A TALE OF TWO VIKINGS By Sandra Hill

“You’ve already told me that the Norsemen have offered to help you. What bothers you?” Mother Wilfreda asked, putting aside a lace altar cloth which she was attempting to repair along the edges.

“I want naught to do with them or any other of the male sex. What have men done for me but make my life miserable?”

“Oh, child, not all men are alike. Remember, our beloved Christ was a man. It is un-Christian of you to speak so.”

Esme grinned. “Does that mean I will have to go to confession again?”

Mother Superior nodded. Then she grinned, too. “How many times did you go to confession today?”

“Just twice. It was a good day.”

The elderly abbess shook her head at the hopelessness of trying to turn Esme into a holy nun. “Back to our discussion and why you distrust all men, including these Vikings.”

“You have been my only family for a long time… and a good and faithful sister to my mother. But even when Mother was still alive, my brothers tormented me to the point of crying, and my father was more likely to swat me than hug me.” Actually, she could not recall one single instance of affection from the Lord of Blackthorne. “I have survived thus far on my own, with your help. With a little extra effort, I might be able to make it to my twenty-fifth birthday.”

“And attain freedom and independence from your father?”

Esme nodded. “Might is the key word, of course. I do not doubt that I could hide from my father and his men for another three months. You and I have discussed several possibilities. But the problem will be getting into King Edgar’s court. I must present my petition for the return of the dower lands which my father has been holding for me. Father will be watching every road to Winchester, where Edgar is expected to keep Easter, three days past my twenty-fifth birthday. What nags me lately is whether I can leave my fate to chance.”

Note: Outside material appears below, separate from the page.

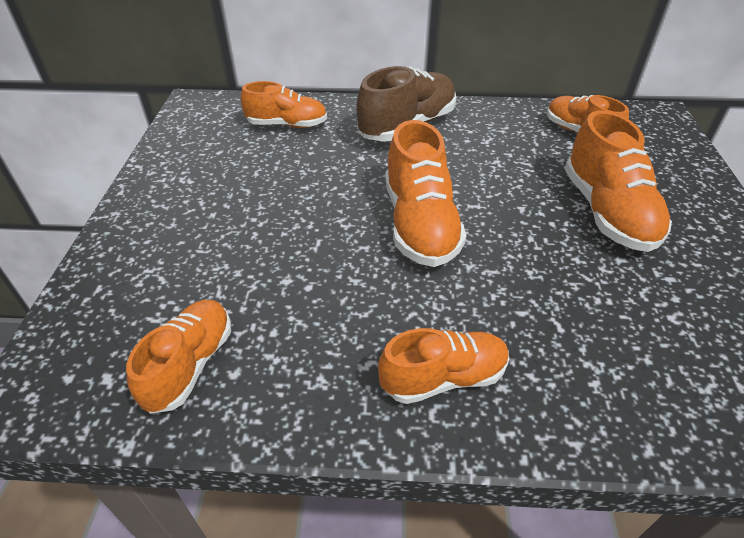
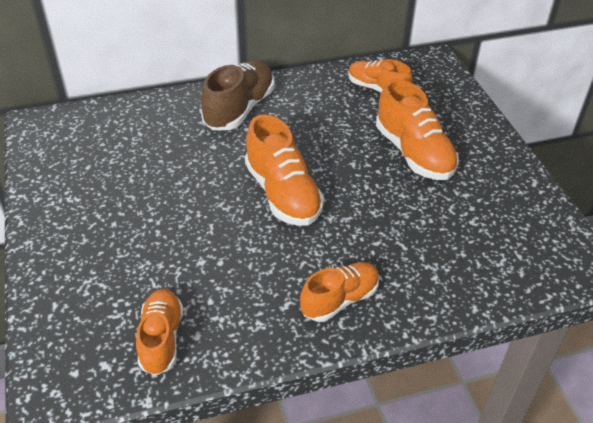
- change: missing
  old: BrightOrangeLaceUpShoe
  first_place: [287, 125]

“Not chance, child. God. You must pray for His help.”

“I don’t discount the power of prayer, Mother, but God helps those who help themselves.”

“Or those who are not so prideful that they cannot ask others to help them,” the abbess offered. “Like two strong Viking nobles with the ability to garner a bird of soldiers?”

“Precisely,” Esme said.

“Then what is stopping you?”

“I do not know. These two Vikings are not at all like any men I’ve met afore. Not my father and brothers, who care only for their own welfare, or the few men, including priests, that I’ve met over the years here at the convent. Oh, do not glower at me so, Mother. I know that Father Alaric is not bad, but he is the exception. Toste and Bolthor are bloodthirsty warriors… well, leastways, they are warriors for hire, Jomsvikings.”

“But that could mean they are good fighters for the right cause.”

“Hmmmm.” Did she dare trust them? What would she have to give up in order to hire them and a troop of their followers? Control, for one thing. Esme did not like the idea of putting her future in the hands of others. Somehow, deep down inside, Esme suspected that she would have to relinquish more than control of her life path… especially to the one Viking, Toste.

And that prospect worried Esme the most. She was attracted to the man. Unbelievably, after years of cloistered virtue, suddenly her stomach fluttered whenever this man came near. Not that she would ever let him know of his effect on her. Hah! He already thought too much of himself.

He was more than pleasing to the eye… tall and well-built and clean, now that he was recovering from his injuries, with a shaven, well-sculpted face and an enticing cleft chin, dancing blue eyes and long, dark blond hair, which he vainly braided on the sides with amber beads. Not that I noticed all that much. When he grinned at her, which he did much too often, she felt her insides melt a tiny bit.

But the thing that drew her to him most was the affection he could not hide for his dead brother and for that horrid poet, Bolthor. How could she not be drawn to a man who loved his brother so, and who showed such loyalty to his friend, even praising his awful sagas?